ZifnabZifnab Registered User regular
edited July 2007 in Help / Advice Forum
A friend and I are trying to put together a web design company, and we've encountered a situation with a client that I'm not entirely sure how to handle. We were contacted by a person that we will call Dave who was doing the graphic design work for a company that we shall call Acme Insurance. Dave did not feel confident in his ability to produce a web site and decided to hire someone else (us) to do it. Over the past four months, we've gone back and forth through various stages of design with Dave, redoing large chunks for various reasons. We finally came up with something that both he and us were relatively happy with and we spent the next month tweaking it. Unfortunately, every approval or change or contact with Dave takes forever. Send him an email, wait a week, etc etc. Also, his vision has been significantly different from ours the whole time, but that's fine. He's paying the bills, so we do what he wants, right? Three weeks ago, Dave said that almost everything was great and he was going to run the current design past Acme for their approval so that we can finish the site. The entire site is done and live on our test server waiting for the final changes.

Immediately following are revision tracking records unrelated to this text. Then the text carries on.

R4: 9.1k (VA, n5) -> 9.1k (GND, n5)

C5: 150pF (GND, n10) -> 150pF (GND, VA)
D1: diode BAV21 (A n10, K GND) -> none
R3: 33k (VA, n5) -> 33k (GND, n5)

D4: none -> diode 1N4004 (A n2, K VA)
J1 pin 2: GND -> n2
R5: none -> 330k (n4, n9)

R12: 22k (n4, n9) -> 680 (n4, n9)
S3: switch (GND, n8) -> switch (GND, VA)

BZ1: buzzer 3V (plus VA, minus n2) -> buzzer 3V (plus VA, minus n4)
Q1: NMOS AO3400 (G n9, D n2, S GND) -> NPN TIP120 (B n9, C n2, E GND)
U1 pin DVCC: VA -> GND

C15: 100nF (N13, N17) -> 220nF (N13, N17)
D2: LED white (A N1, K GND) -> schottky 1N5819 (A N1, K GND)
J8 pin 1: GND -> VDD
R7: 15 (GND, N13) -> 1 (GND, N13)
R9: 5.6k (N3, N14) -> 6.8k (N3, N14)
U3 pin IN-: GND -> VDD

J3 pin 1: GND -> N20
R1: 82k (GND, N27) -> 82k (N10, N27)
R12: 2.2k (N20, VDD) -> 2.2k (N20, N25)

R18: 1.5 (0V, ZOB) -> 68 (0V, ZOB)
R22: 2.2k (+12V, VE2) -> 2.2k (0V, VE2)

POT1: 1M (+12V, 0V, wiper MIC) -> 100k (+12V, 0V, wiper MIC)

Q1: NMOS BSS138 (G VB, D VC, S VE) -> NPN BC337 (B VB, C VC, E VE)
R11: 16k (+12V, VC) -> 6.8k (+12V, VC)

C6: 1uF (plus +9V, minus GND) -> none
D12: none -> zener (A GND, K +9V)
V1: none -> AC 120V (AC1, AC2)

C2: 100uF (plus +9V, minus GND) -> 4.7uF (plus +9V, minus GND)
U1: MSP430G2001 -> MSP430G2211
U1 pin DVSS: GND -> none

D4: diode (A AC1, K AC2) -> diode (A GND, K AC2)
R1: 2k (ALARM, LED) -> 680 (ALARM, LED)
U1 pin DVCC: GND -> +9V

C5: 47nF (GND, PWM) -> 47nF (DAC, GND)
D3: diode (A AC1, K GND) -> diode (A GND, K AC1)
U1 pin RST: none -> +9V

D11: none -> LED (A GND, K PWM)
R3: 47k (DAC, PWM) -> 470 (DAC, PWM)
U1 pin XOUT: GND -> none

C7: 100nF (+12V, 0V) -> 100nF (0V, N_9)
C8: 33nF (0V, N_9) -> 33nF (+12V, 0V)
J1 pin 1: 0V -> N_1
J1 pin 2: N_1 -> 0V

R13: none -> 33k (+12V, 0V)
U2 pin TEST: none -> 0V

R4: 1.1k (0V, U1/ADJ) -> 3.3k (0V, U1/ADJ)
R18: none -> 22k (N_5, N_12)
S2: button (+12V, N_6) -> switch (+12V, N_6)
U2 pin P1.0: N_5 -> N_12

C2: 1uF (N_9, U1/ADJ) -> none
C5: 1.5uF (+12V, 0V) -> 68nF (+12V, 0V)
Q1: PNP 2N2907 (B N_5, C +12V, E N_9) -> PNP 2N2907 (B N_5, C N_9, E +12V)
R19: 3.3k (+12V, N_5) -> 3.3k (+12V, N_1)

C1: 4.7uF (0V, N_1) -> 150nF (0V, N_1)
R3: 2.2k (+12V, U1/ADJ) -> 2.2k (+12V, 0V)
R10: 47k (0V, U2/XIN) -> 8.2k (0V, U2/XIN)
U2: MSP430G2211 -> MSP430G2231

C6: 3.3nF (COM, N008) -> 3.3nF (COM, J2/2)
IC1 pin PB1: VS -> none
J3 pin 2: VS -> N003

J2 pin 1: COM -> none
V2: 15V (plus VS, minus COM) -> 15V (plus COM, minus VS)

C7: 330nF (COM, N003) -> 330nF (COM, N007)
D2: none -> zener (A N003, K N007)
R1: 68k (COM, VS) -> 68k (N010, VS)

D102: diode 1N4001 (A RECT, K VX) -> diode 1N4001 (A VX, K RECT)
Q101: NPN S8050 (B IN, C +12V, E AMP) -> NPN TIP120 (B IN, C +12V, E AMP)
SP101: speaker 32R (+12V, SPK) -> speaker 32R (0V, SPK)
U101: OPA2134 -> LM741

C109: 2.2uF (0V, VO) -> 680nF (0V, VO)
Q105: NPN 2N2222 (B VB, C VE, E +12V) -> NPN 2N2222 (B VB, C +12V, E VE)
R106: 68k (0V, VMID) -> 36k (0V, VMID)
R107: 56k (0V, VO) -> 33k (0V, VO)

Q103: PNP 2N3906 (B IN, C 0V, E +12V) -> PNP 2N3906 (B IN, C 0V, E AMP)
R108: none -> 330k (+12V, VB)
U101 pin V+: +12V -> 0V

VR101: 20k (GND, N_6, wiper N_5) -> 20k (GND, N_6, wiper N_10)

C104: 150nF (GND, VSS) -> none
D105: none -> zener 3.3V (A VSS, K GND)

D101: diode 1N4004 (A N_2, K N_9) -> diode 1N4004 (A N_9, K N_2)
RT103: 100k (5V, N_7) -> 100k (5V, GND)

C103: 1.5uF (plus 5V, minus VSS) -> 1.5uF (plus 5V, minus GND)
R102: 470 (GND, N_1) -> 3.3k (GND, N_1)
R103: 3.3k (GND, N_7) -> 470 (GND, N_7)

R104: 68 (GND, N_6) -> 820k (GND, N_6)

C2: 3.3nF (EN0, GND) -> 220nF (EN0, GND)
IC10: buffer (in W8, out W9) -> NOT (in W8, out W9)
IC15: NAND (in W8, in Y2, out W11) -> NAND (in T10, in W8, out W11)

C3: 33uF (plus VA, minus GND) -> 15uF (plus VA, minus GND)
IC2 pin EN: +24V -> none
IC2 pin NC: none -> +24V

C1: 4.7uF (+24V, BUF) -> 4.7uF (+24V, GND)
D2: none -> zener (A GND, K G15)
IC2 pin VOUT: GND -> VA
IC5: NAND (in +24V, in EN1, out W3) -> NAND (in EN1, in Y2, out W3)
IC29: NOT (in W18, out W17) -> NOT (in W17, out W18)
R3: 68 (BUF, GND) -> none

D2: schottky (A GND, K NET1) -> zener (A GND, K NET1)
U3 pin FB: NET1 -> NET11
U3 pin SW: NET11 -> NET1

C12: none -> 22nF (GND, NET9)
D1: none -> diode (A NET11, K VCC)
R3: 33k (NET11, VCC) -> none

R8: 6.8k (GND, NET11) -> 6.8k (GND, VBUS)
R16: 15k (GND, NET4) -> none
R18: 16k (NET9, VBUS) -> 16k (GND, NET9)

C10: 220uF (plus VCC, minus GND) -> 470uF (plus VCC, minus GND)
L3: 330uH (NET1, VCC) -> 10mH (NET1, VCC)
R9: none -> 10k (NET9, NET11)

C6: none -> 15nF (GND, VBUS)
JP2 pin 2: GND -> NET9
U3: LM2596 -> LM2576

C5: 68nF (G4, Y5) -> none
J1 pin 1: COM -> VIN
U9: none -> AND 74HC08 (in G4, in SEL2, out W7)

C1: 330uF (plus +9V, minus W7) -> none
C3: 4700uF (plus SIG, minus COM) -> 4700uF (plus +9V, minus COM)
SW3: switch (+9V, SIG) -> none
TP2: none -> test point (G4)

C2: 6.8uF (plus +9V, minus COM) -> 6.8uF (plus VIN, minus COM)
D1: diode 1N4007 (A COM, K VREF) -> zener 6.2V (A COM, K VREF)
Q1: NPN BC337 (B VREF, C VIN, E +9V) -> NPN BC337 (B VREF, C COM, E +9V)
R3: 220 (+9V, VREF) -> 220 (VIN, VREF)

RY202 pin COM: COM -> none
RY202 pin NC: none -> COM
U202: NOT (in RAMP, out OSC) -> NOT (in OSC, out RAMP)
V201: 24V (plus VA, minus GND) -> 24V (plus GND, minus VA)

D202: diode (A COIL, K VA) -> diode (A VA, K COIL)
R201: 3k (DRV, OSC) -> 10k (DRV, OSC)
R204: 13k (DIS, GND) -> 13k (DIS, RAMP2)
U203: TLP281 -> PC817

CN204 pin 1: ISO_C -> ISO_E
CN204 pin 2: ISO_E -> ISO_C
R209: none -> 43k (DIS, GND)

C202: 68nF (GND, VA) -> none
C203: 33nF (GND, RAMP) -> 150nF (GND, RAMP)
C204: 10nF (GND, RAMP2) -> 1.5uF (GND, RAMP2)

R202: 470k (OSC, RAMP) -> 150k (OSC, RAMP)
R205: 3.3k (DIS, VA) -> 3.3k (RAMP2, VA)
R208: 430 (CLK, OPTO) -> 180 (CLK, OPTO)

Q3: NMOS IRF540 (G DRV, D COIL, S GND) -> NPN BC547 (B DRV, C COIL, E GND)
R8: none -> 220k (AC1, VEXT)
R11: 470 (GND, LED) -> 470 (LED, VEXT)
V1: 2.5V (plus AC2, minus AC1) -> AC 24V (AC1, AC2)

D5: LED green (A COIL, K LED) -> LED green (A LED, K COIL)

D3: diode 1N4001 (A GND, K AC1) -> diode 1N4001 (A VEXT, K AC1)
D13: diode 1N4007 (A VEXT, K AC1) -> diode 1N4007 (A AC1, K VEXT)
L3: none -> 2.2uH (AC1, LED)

Fast forward to today. I email Dave to touch base and to find out if we can go ahead and make the changes that he had wanted now a month ago. He replies with the news that his client hates the site. The whole design has to go and needs to be replaced with something completely new, preferably Flash-based. Dave has taken responsibility for most of the design issues, since everything they hate is something we fought to do 'our' way and ended up doing 'his' way, but that still leaves us in the lurch. We had approval from both Dave and (we thought) Acme to go through with the overall design we're currently working with. As far as we knew, everyone was happy and we were about to finish the site.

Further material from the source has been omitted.